Last week, Mike, Shelby and I packed up and drove south for the Smoky Mountains. We’ve been waiting and saving for this trip all year long. It is by far our favorite place to go unwind and explore the beauty of nature. With buckling down on our finances, we haven’t been able to do really any trips this year, so this one was especially exciting to finally get to.
There’s plenty I could talk about on this trip, but the one thing that is on my mind most is that, in this new life of mine, I am doing things that he and I dreamed of doing, and I am still bringing Andrew with me. He and I were not really much into hiking – in part due to living in the hot, flat, North Texas landscape. We camped here and there but never anywhere of note, and usually only somewhere within 30 minutes of where we lived. We always wanted to get out there and see more of the country though. Our plan for our honeymoon was to buy a little teardrop trailer and go cross country to see some of the nation’s most amazing national parks… places we had only ever dreamed of. Neither of us had ever set foot in any of these marvelous national parks, and we were about to do it together.

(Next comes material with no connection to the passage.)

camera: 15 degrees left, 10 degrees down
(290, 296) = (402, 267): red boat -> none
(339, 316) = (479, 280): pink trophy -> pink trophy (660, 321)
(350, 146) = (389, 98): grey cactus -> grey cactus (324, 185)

We never made it to those dreams together though, he died before we ever got the chance. But I have, since he died, and I’ve taken him with me for every one of them.
Still, I haven’t made it out to Yosemite or Yellowstone. But I visited the Grand Canyon just months after his death, for my 30th birthday. It was excruciating to be there without him – but it was also the only place on earth I wanted to be for that milestone in my life. And even then, I brought him with me. Weeks before the trip, I found this little yellow helicopter toy at the store, and I bought it because it reminded me of him (he was a pilot, and died flying a yellow helicopter). This little toy was cute, and silly, and somehow brought some lightness and odd cheer to me. When I looked at it, I could feel him smiling. Little did I know all the many places that tiny toy helicopter and I would go…

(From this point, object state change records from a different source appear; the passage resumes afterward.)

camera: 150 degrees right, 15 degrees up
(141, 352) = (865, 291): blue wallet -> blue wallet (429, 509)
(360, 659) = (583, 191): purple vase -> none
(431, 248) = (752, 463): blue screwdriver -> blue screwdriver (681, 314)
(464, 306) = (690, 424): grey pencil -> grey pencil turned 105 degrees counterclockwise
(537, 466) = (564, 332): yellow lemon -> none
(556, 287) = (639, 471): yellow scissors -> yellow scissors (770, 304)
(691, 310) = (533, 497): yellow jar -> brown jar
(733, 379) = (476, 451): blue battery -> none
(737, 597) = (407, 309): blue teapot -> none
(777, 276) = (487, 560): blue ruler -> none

I took the yellocopter with me on that Grand Canyon trip. And then to Palo Duro Canyon in Texas. And in these six years, he has been with me to Barbados, Hawaii, Seattle, Alaska, Mammoth Cave in Kentucky, Virginia Beach, the St Louis Arch, Ohio, West Virginia, New Orleans, North Carolina, and more. Most recently, of course, he’s been with me in the Smoky Mountains. I’ve taken him on many visits to see dear friends, and had them take a photo with the little copter too. Over all this time, I can now look back at an entire album of travels and memories that the yellocopter, and Andrew, are part of.
Somewhere in the middle of all this, I met Mike, who had lost his wife just months earlier. He saw my travels with the “Yellocopter” and he wanted a symbol like this for his wife, Megan, too. She had a ton of star tattoos, colored blue and black. So he found a little tin star at the hobby store and he and his then eight-year-old daughter painted it to look like Megan’s tattoos. Not long after, we started dating, and the tiny star befriended my yellocopter on adventures – and now they both travel around with us, every place we travel, in an altoids tin for safe keeping.

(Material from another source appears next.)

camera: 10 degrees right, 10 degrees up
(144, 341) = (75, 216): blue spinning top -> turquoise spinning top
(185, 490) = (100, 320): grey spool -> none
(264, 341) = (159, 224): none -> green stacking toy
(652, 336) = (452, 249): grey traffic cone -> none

Some people are easy to dismiss this thing I do as ridiculous or otherwise judge it. But I don’t listen, and I don’t care. I just keep bringing him along with me, the way that I want to, and if they don’t want to be part of that, they don’t have to.
It does sound like a silly thing to do. And it is. But honestly, that’s the beauty of it… having a way to bring him along in my life that feels a little bit silly, and a little bit lighthearted, reminds me of the silliness we shared together when he was alive. It reminds me that I can still be silly. And it gives me a simple, easy way that I can always bring him with me in this new life. A joyful way.
He may not be physically by my side, but his presence is still physically known in my life in some way. I still have a photographic record of his presence continuing on in my new life with me. For me, that has done wonders. It has helped me to show the world, and myself, that he is here to stay, and that I’m not ever going to “get over” or “forget” him. It has helped me feel a connection to him and his fun-loving spirit even now, six years after he died.
Last week, in the Smokies, we took with the yellocopter and the tiny star quite appropriately on a hike to an overlook called “Andrew’s Bald”… a bald spot on the top of a mountain with a beautiful view. It was Mike’s idea to go there, which made it even better. They are still with us, always. They may have died, but our connection to them, our love, never ever has to die. I think this is one of the most relieving discoveries I have found on my journey. My connection to him never has to die. There is some comfort in that. I may not have gotten a choice in whether or not he died, but I do get the choice to take him with me.